Johannesburg - South Africa’s banking and insurance companies were among the biggest losers on the FTSE/JSE Africa All Share index on Tuesday after Moody’s Investors Service predicted that bank earnings would be lower in the year ahead after the central bank increased interest rates.
“Borrowers’ reduced debt affordability will have a knock-on effect on banks’ asset quality, reversing the improving trend of non-performing loans during the past few years,” the ratings company said on Monday in an e-mailed statement.
“We expect the effects to show in lower earnings growth and weaker profit metrics.”
FirstRand [JSE:FSR] and Sanlam [JSE:SLM] were among the 10 worst-performing stocks on the benchmark all share index.
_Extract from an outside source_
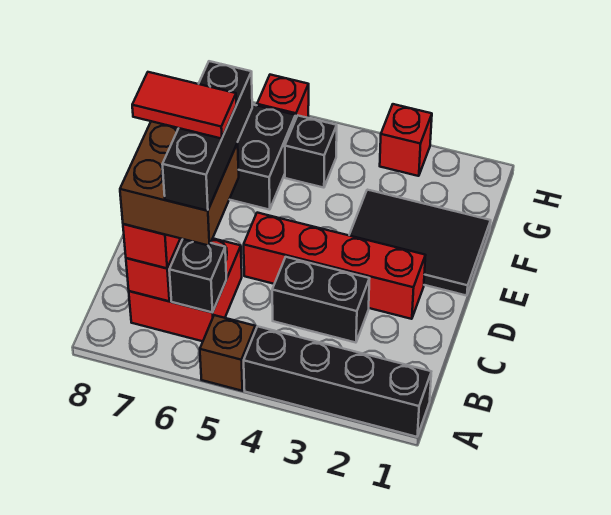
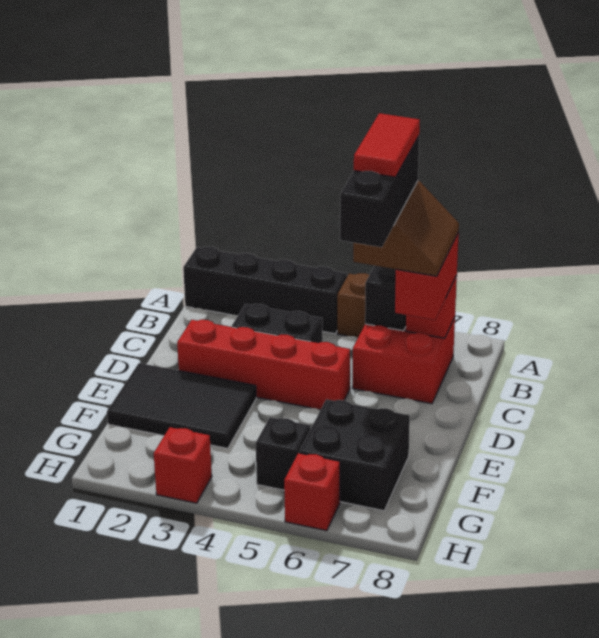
brown brick B6:C7 level 4 -> brown slope B6:C7 level 4 top 6
red tile C6:C7 level 6 -> red tile B6:C6 level 6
The FTSE/JSE Africa Banks Index dropped 5.1%, the most since December 11. The FTSE/JSE Africa Financial 15 Index fell 3.9% with only two of 16 members gaining.
“With rising interest rates, you’d expect some consumer pressure and rising credit losses or bad debts in terms of the banks - that’s kind of expected,” Neelash Hansjee, banks analyst at Old Mutual's investment unit, said by phone from Cape Town.
“2016 is going to be a tough year, the macros are going to be quite challenging. We expect some pressure on revenue in a low-growth environment.”
The South African Reserve Bank increased its benchmark interest rate by 50 basis points to 6.75% on January 28. Lenders must also contend with a slowing economy, higher funding costs, reduced demand for debt and global Basel III requirements that force them to hold more capital.
“The one controllable lever is cost management and it will be interesting to see how this is managed,” Hansjee said. “The outlook is very challenging at this point.”